En un intento por disimular esta fechoría -y escapar a sus consecuencias legales-, el “anuncio” en cuestión conduce a un artículo de Rafael Santos, publicado en 2020, sobre la caracterización de PO sobre el golpe de Videla-Massera que se avecinaba. El artículo, digamos de paso, es otro perfecto ejemplo de relato burocrático – la política de PO habría sido producto de un aparato esclarecido, iluminado, ocultando quiénes realmente formularon la política de la organización en aquella instancia dramática.

Estamos ante la misma conducta que, fuera de la esfera informática, se expresó en 1.200 expulsiones sumarias de militantes críticos de la dirección, al asalto a locales, las intervenciones judiciales y el concurso del estado para privar de derechos políticos a los comités de Tucumán y Jujuy o imponer un cambio de nombre forzoso al Partido Obrero de Salta, por adherir a la Tendencia; también está presente en los “cordones” que el aparato despliega contra nuestras columnas en actos y marchas; etc. La violencia política del aparato se despliega de la mano del dinero y el auxilio del Estado porque en el terreno de las ideas está perdido. Los autoproclamados “continuadores históricos del Partido Obrero” no han cesado de prestar apoyo a leyes y quórums de la burguesía y de protagonizar una penosa labor liquidacionista de la izquierda con sus escarceos en el FITU por las candidaturas de los próximos comicios.

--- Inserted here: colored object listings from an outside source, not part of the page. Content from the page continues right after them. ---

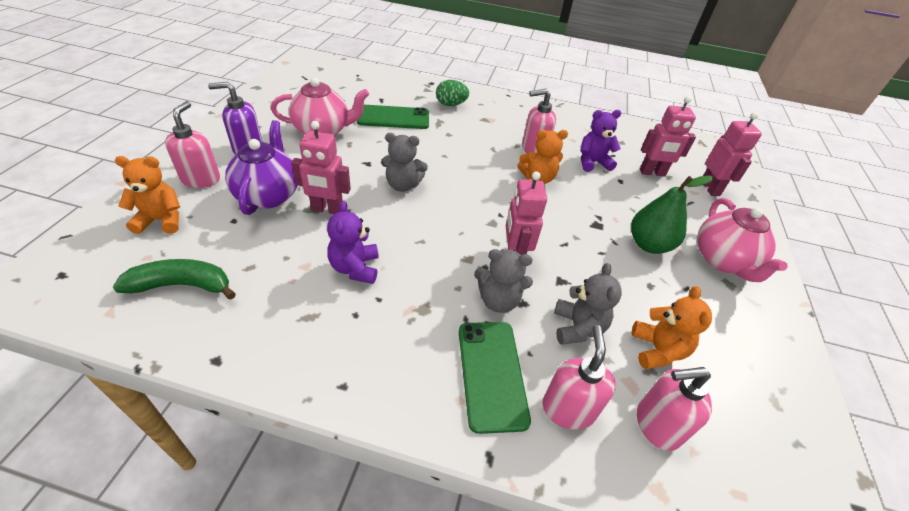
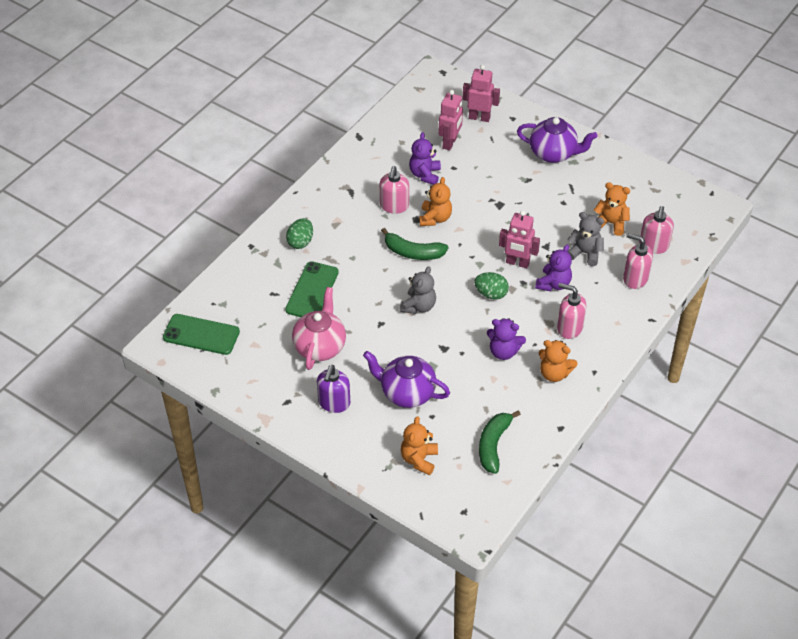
camera: 65 degrees left, 5 degrees up
(201, 179) = (371, 436): pink soap dispenser -> pink soap dispenser (569, 328)
(327, 209) = (435, 358): pink robot -> none
(327, 332) = (554, 373): none -> orange teddy bear
(449, 240) = (491, 294): none -> green egg
(479, 170) = (413, 252): none -> green banana
(491, 374) = (605, 304): green phone -> green phone (201, 335)
(498, 300) = (553, 284): grey teddy bear -> purple teddy bear
(649, 245) = (528, 185): green pear -> none
(723, 261) = (553, 153): pink teapot -> purple teapot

La ruptura con la historia y el programa del PO se realiza con estos procedimientos, tributarios de los patentados por el estalinismo hace casi un siglo atrás.

La Tendencia del Partido Obrero está avanzando a paso firme en la lucha por su reconocimiento legal como Política Obrera, la identidad política que Videla declaró prohibida pero nunca abandonamos.